Little known to many Malvernologists is the presence of a second Malvern in the English Midlands. Situated in Warwickshire, we have been exploring the medieval past of this Malvern. What can be seen today in Warwickshire's Malvern? The Malvern Farm residence exists albeit as a private home and dates from the 16th century. Malvern Hall, a former stately home, is now St Martin's girl's school. Malvern House is a partially occupied commercial premises. Malvern Park is a large public recreation area. In addition, the parish church St Alphege's lies at the top of what was once known as Malvern Hill. Once a great estate, the land area has been subdivided over the centuries and now forms part of Solihull, an hour's drive from Great Malvern. So which Malvern came first? Was it Worcestershire or Warwickshire?
St Alphege, who is commemorated in the naming of the parish church, came from a noble Saxon family. He was brought up in the monastery at Deerhurst in Gloucestershire, rose to become Archbishop of Canterbury but was stoned to death by Danes in the year 1012. St Werstan, who founded Great Malvern Worcestershire, was contemporary with Alphege and was also from Deerhurst. Could it be that the second Malvern sought to adopt a saint with similar background to the original? The earliest evidence of a church on the Warwickshire Malvern site is not until 1220, based on dating the earliest portions of the present day church. St Alphege as patron saint dates from then, suggesting that the saint was adopted because of his similarity with the founder of Malvern Worcestershire, St Werstan.

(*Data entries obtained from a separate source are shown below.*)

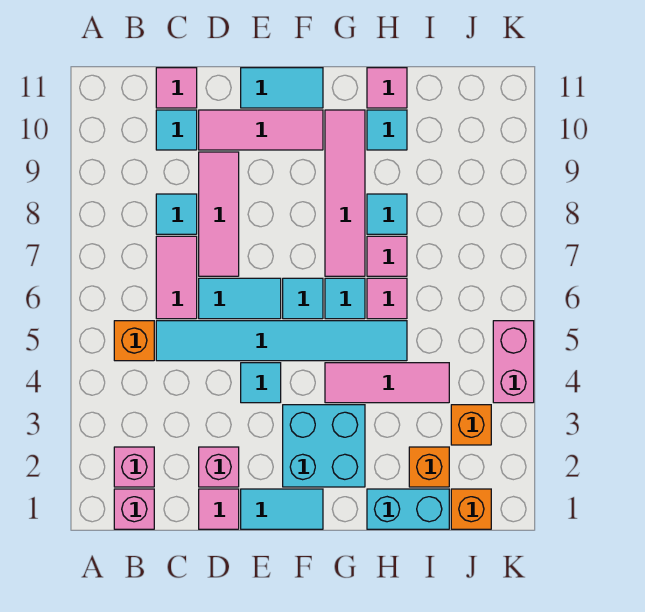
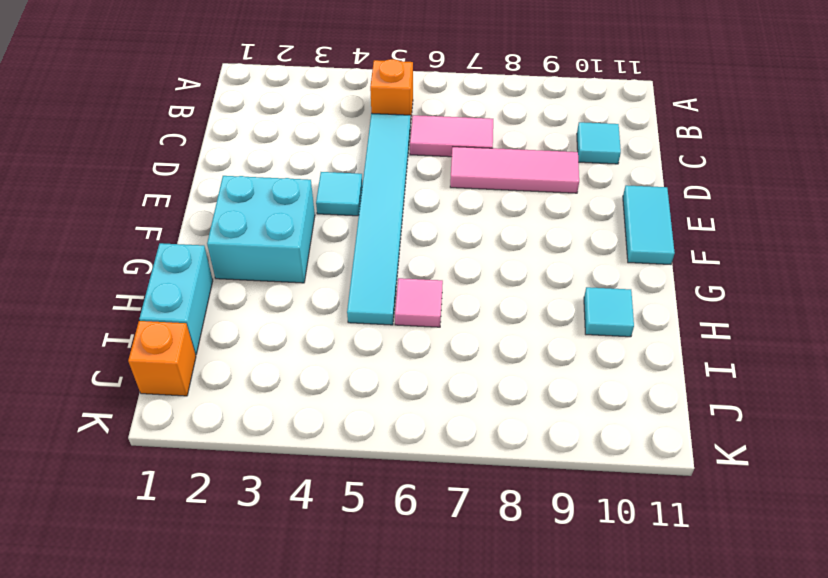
none -> pink brick B1 level 1
none -> pink brick B2 level 1
none -> cyan tile C8 level 1
none -> pink tile C11 level 1

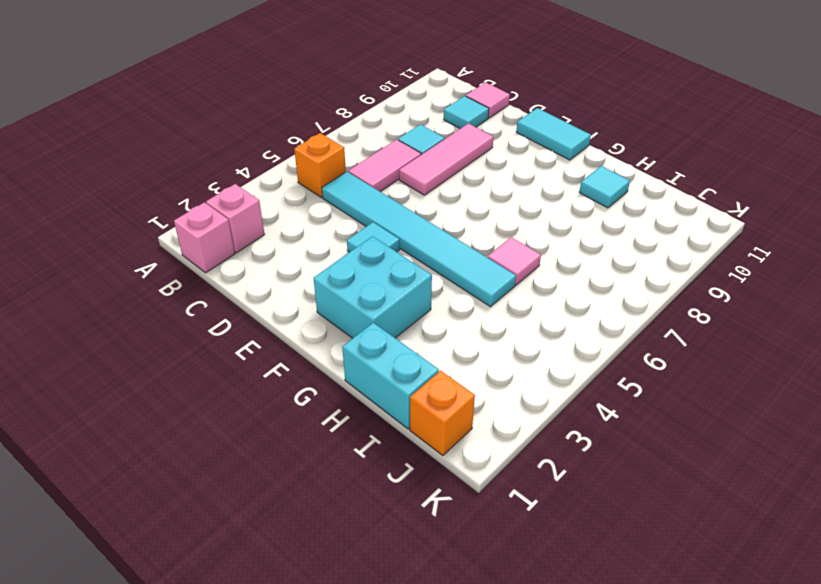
none -> pink tile D1 level 1
none -> pink brick D2 level 1
none -> cyan tile D6:E6 level 1
none -> pink tile D10:F10 level 1

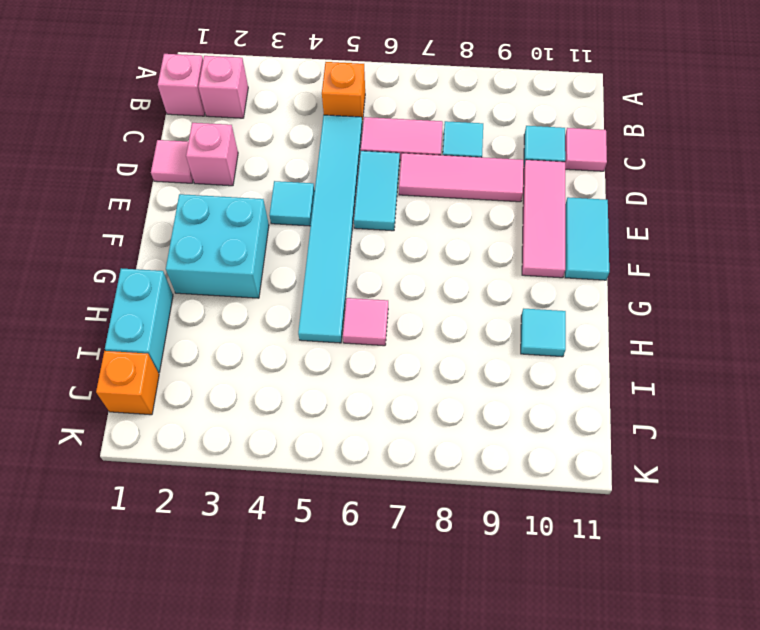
none -> cyan tile E1:F1 level 1
none -> cyan tile F6 level 1
none -> pink tile G4:I4 level 1
none -> cyan tile G6 level 1

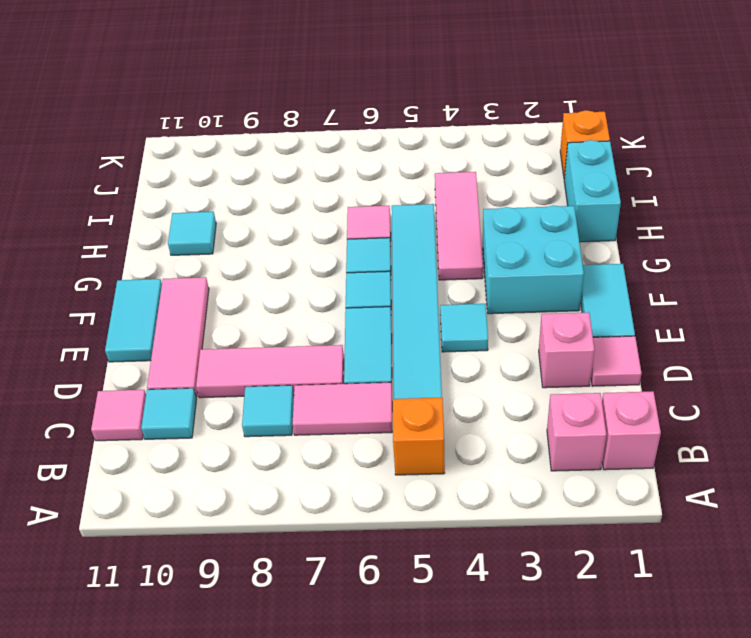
none -> pink tile G7:G10 level 1
none -> pink tile H7 level 1
none -> cyan tile H8 level 1
none -> pink tile H11 level 1

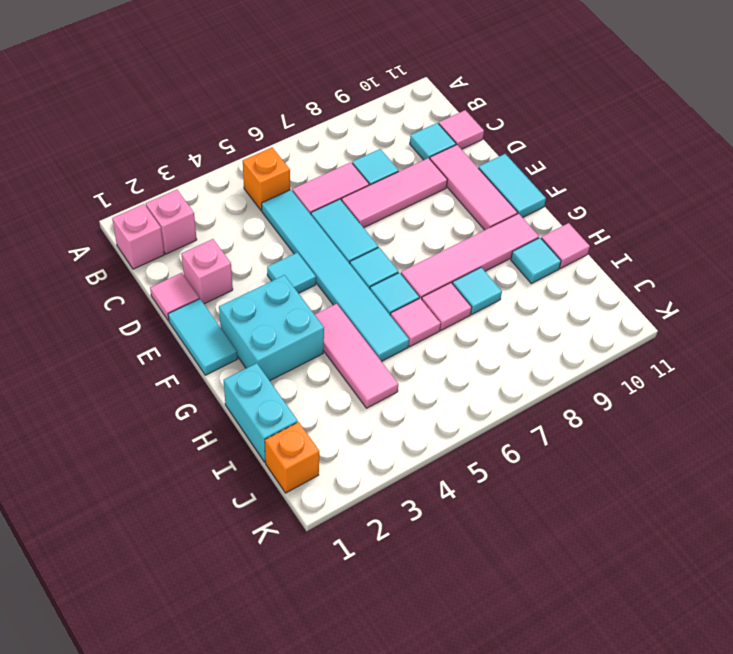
none -> orange brick I2 level 1
none -> orange brick J3 level 1
none -> pink brick K4:K5 level 1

A chantry, founded in 1277 alongside St Alphege's, was called Haliwell (Holywell), believed to be so named after a spring in the grounds. The chantry subsequently provided the foundation for the chapel of St Alphege on the north side of the church. Malvern Worcestershire has a Holywell in the Malvern Hills which is known to have been active in medieval times. Holywell gives further support to the hypothesis that Malvern Worcestershire was the inspiration for the founding of St Alphege's church and the establishment of the Malvern estate. There are also other clues.
Evidence in the 14th century indicates that the name Malvern is associated with a Simon de Malverne (Assize Rolls 1317). A moated site opposite the end of Marsh Lane, Solihull, is believed to be de Malverne's former home. It lies within the boundaries of the Malvern House estate and was perhaps the predecessor of Malvern House that we see today. The bulk of the estate lies in the Manor of Longdon but does not appear as Malvern in the Domesday records circa 1086, suggesting that the Warwickshire Malvern post-dates Great Malvern. Was Simon's family origin Malvern in Worcestershire? If so, were they responsible for the adoption of the Malvern name in Warwickshire? There is also another strange aspect of the history. Both the Warwickshire and the Worcestershire Malverns appear to have roots with the same ownership source, the Beauchamps. This family line passed down to Madresfield Court in Great Malvern and the Warwickshire ownership was linked to Beauchamp's Court in Alcester. Our investigations continue.